In the above example, you could use the interval that a user receives two numbers to determine the timing. The difference between when 2 is sent and 3 is sent over the network is 4 seconds, which should not be the case. It should be 3 seconds. This shows that 3 is in fact being written but not yet sent, then once 4 is written the 3 is sent over the network.

Environment

H4ad commented 10 months ago

I tested the following code:

const util = require('node:util');

exports.handler = awslambda.streamifyResponse(
    async (event, responseStream, context) => {
        function sendAndSleep(response, counter) {
            if (counter > 5) {
                    response.end();
            } else {
                    console.log('Writing ' + counter);
                    response.write(" ;i=" + counter);
                    counter++;
                    setTimeout(function () {
                            sendAndSleep(response, counter);
                    }, counter * 1000);
            }
        }

        const finalResponse = awslambda.HttpResponseStream.from(
          responseStream,
          { statusCode: 200, headers: { 'Content-Type': 'text/html; charset=utf-8', 'Transfer-Encoding': 'chunked' }  },
        );
        console.log(util.inspect(finalResponse, { depth: null, getters: true, showHidden: true, showProxy: true }));

        finalResponse.write("Thinking...");

        sendAndSleep(finalResponse, 1);
    }
);

I got the same behavior that my library has, which is:

From what I saw in the logs, the timings are correct:

image

You can enable the INFO RUNTIME STREAM logs by setting the following env variable: AWS_LAMBDA_RUNTIME_VERBOSE=3.

Probably the delay/timing/buffer is caused because the AWS is still trying to open the connection while we try to write to the stream.

You can open an issue on https://github.com/aws/aws-lambda-nodejs-runtime-interface-client to ask the AWS if this behavior is expected or if there is any hint/hack that we can do to speedup the connection.

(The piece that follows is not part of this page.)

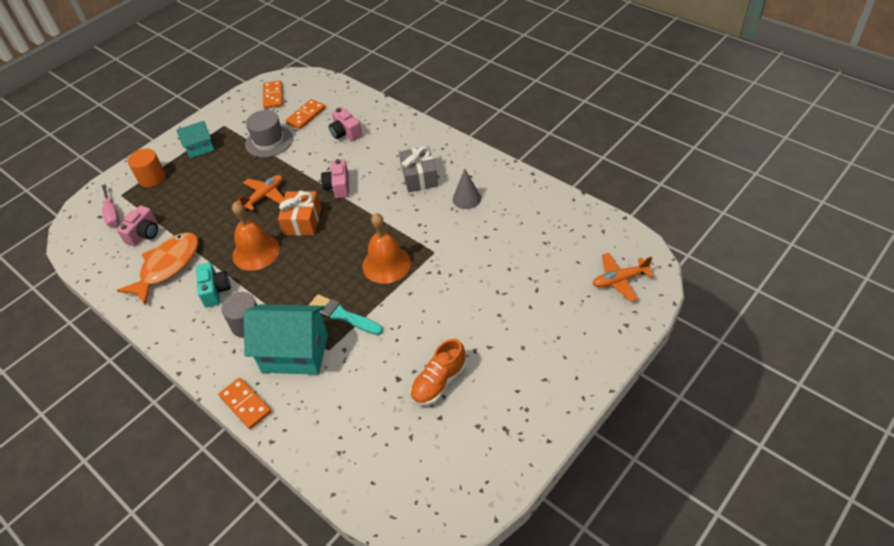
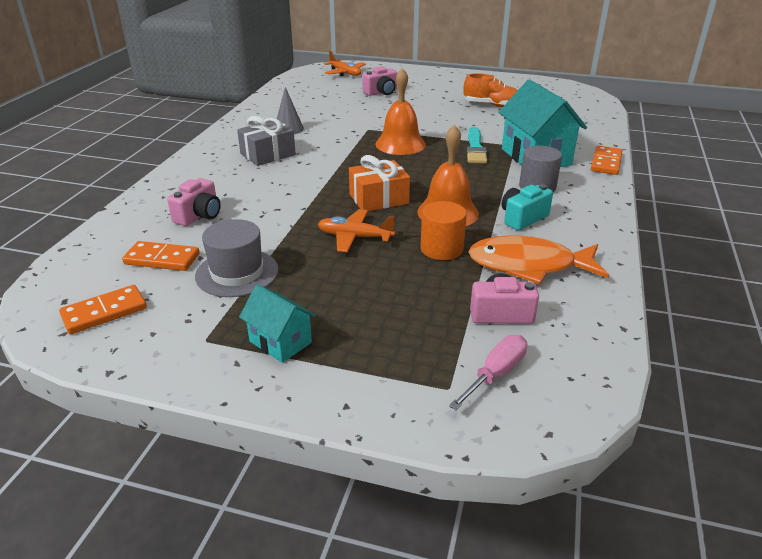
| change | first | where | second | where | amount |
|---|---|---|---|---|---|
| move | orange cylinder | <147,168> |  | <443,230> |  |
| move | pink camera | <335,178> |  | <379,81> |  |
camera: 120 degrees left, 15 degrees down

H4ad commented 10 months ago

I think this is a bug, the following code didn't have that delay of 5s:

const util = require('node:util');

exports.handler = awslambda.streamifyResponse(
    async (event, responseStream, context) => {      
        responseStream.setContentType('text/html; charset=utf-8');
        responseStream.write("Thinking...");

        setTimeout(function() {
            responseStream.write("After 1s");

            responseStream.end();
        }, 1000);
    }
);

But I don't have idea why.

H4ad commented 10 months ago

The buffer effect is probably caused by the internal highWaterMark of AWS:

const util = require('node:util');
const HANDLER_HIGHWATERMARK = Symbol.for(
  'aws.lambda.runtime.handler.streaming.highWaterMark',
);

const handler = async (event, responseStream, context) => {
        responseStream.setContentType('text/html; charset=utf-8');

        responseStream.write("Thinking...");
        responseStream.write("a".repeat(64 * 1024));

        setTimeout(function() {
            responseStream.write("b".repeat(64 * 1024));
        }, 3000);

        setTimeout(function() {
            responseStream.write("After 6s");
            responseStream.end();
        }, 6000);
    };

handler[HANDLER_HIGHWATERMARK] = 512;

exports.handler = awslambda.streamifyResponse(handler, {
        highWaterMark: 512
    }
);

The default highWaterMark is defined as 64Kb but there is no way to override it.

gitaugakwa commented 10 months ago

Thanks @H4ad I also did a bit of testing on my end and found the issue to be aws buffering what is written to the response.

I wish there was a way to instant send out the data as soon as possible. What I've found to work is having what is written res.write() totaling to ~15,000 bytes. Which is quite an overhead for some small streams that are about 300 bytes large.

Would be nice to have the override.

gitaugakwa commented 10 months ago

I'll close this since the new issue is more concise.